Gonçalo Castro
A abstenção nas últimas eleições legislativas rondou os 50%. Qualquer cidadão com alguma sensibilidade cívica percebe, ao olhar para este valor, que isto é mau para a democracia. Por outro lado, importa-nos perceber porque é que termos apenas metade dos votantes do que é, em teoria, suposto, é grave. Não nos basta dizer que a abstenção é má porque sim, tal como importa explicar que se deve votar por razões bem mais importantes do que “é um direito, mas mais que isso, um dever!!”. Ora, olhando para os números – sim, porque os números contam mais do que as nossas perceções – há uma clara demissão de uma camada considerável da sociedade. Dissecando estes dados, observamos que tem havido uma maior tendência para abstenção nos mais jovens –entre os 18 e os 35 de idade.
Neste sentido, talvez fosse importante fazermos uma reflexão, enquanto sociedade, do quão desequilibrado está o nosso sistema político. O sistema parlamentar em Portugal, assente numa representação partidária e proporcional dos nossos eleitores, depende, naturalmente, da expressão da nossa opinião através daquela cruzinha com a qual definimos o nosso sentido de voto. Como poderá um deputado, eleito por metade dos nossos eleitores, autointitular-se um deputado da nação? Mais grave do que questões de semântica, são mesmo as pressões sociais que este tipo de desequilíbrio fomenta. O facto de metade dos eleitores não se sentir representado pelos mais altos decisores políticos deslegitima os deputados e, por inerência, os nossos governantes. Assim, se um indivíduo, enquanto abstencionista, não se responsabiliza pela ação dos seus eleitos, poderá, sem qualquer remorso, adotar uma postura tribal, separatista entre “nós, o povo” e “eles, a elite”. Urge, portanto, acabar com este tipo de pensamento que tem, infelizmente, raízes profundas numa visão “senatorial” dos cargos políticos.

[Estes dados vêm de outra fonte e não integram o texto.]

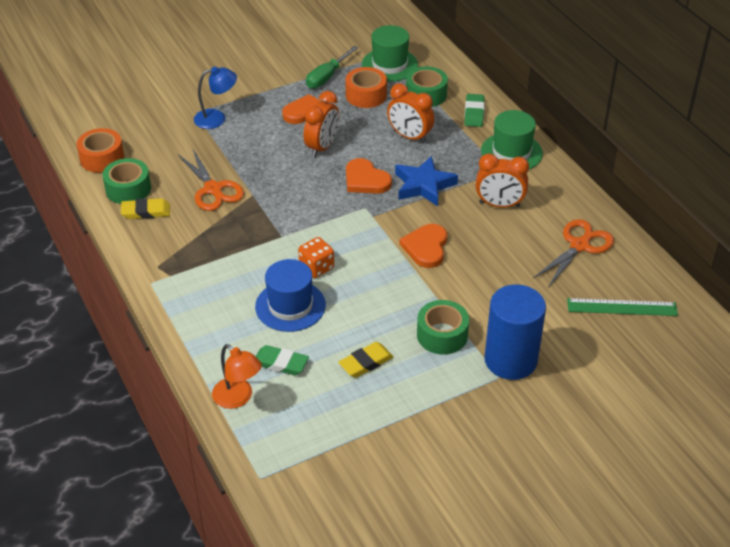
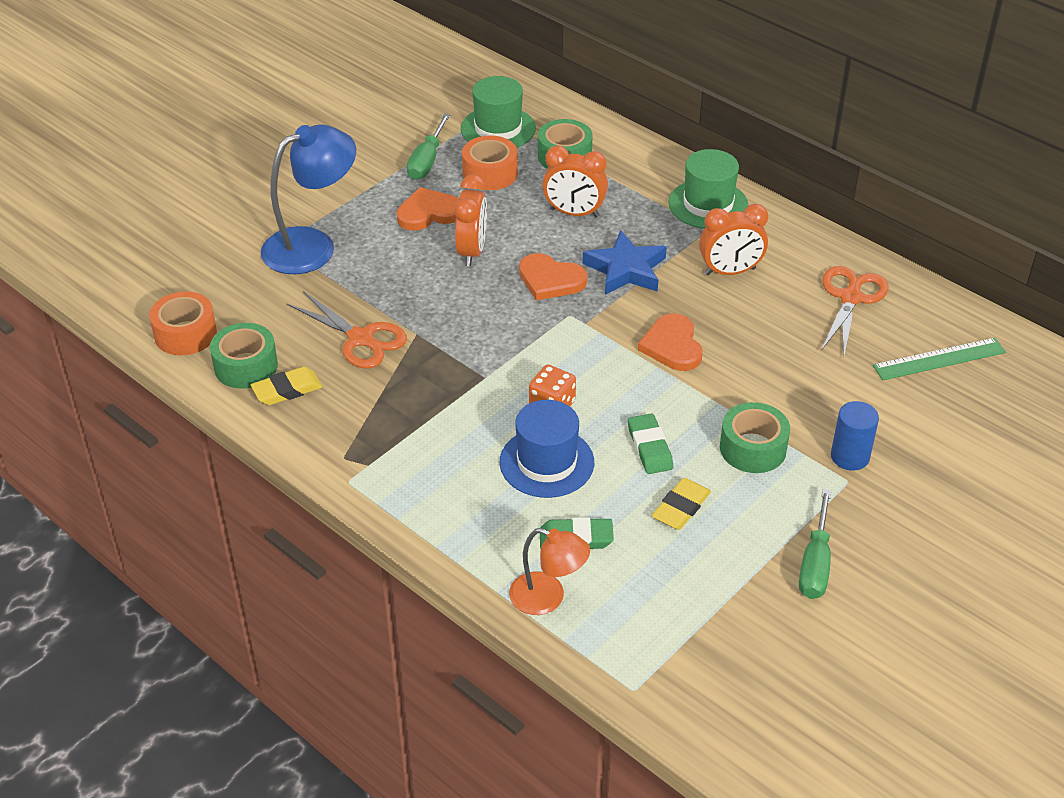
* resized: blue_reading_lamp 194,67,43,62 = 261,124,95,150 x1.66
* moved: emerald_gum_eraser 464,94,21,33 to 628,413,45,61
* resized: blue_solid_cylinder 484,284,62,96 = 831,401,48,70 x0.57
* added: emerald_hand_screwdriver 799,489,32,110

Feito o diagnóstico, importa saber como resolver o problema da abstenção com medidas concretas e que, de facto, funcionam. Atuando em duas frentes – a da sensibilização cívica e a da reforma eleitoral – será possível atrair mais pessoas às urnas e, consequentemente, equilibrar o nosso sistema político. É urgente melhorar a comunicação dos nossos políticos para com o eleitorado de base. Não falo de fazer photo-ops ou arruadas a dar beijinhos aos feirantes e aos – infelizes – transeuntes que por ali passam. Falo, isso sim, de simplificar a linguagem política, acabar com a linguagem tecnocrata que domina o diálogo político hoje em dia e dinamizar ações townhall noutras alturas que não as de campanha. Além disto, é preciso reformar o ato eleitoral como um todo, reduzindo, ao máximo, as barreiras que atualmente se impõem. Alargar os dias de voto, possibilitar, como se irá fazer nas próximas eleições europeias, a consulta das filas das secções e o tempo de espera e estudar a possibilidade de voto eletrónico seriam bons primeiros passos para reduzir a abstenção.
Deixando uma palavra para o grupo no qual me insiro – os jovens – resta-me apelar a que não se demitam do vosso direito de voto. Sim, é importante votar porque nos ensinam isso na escola, mas é mais importante votar porque tem um impacto na nossa carteira, na comida que comemos, nos carros que conduzimos e no futuro que teremos. Mais importante ainda, se querem apelar ao voto, é importante que o façam nos vossos meios, mas é mais importante ainda que saiam da faculdade e da vossa associação e se dirijam àqueles que, efetivamente, votam menos – pessoas que não têm educação superior, de baixos rendimentos e que vivem nas periferias das grandes cidades como Lisboa. Para equilibrar o sistema é preciso rebentar a bolha.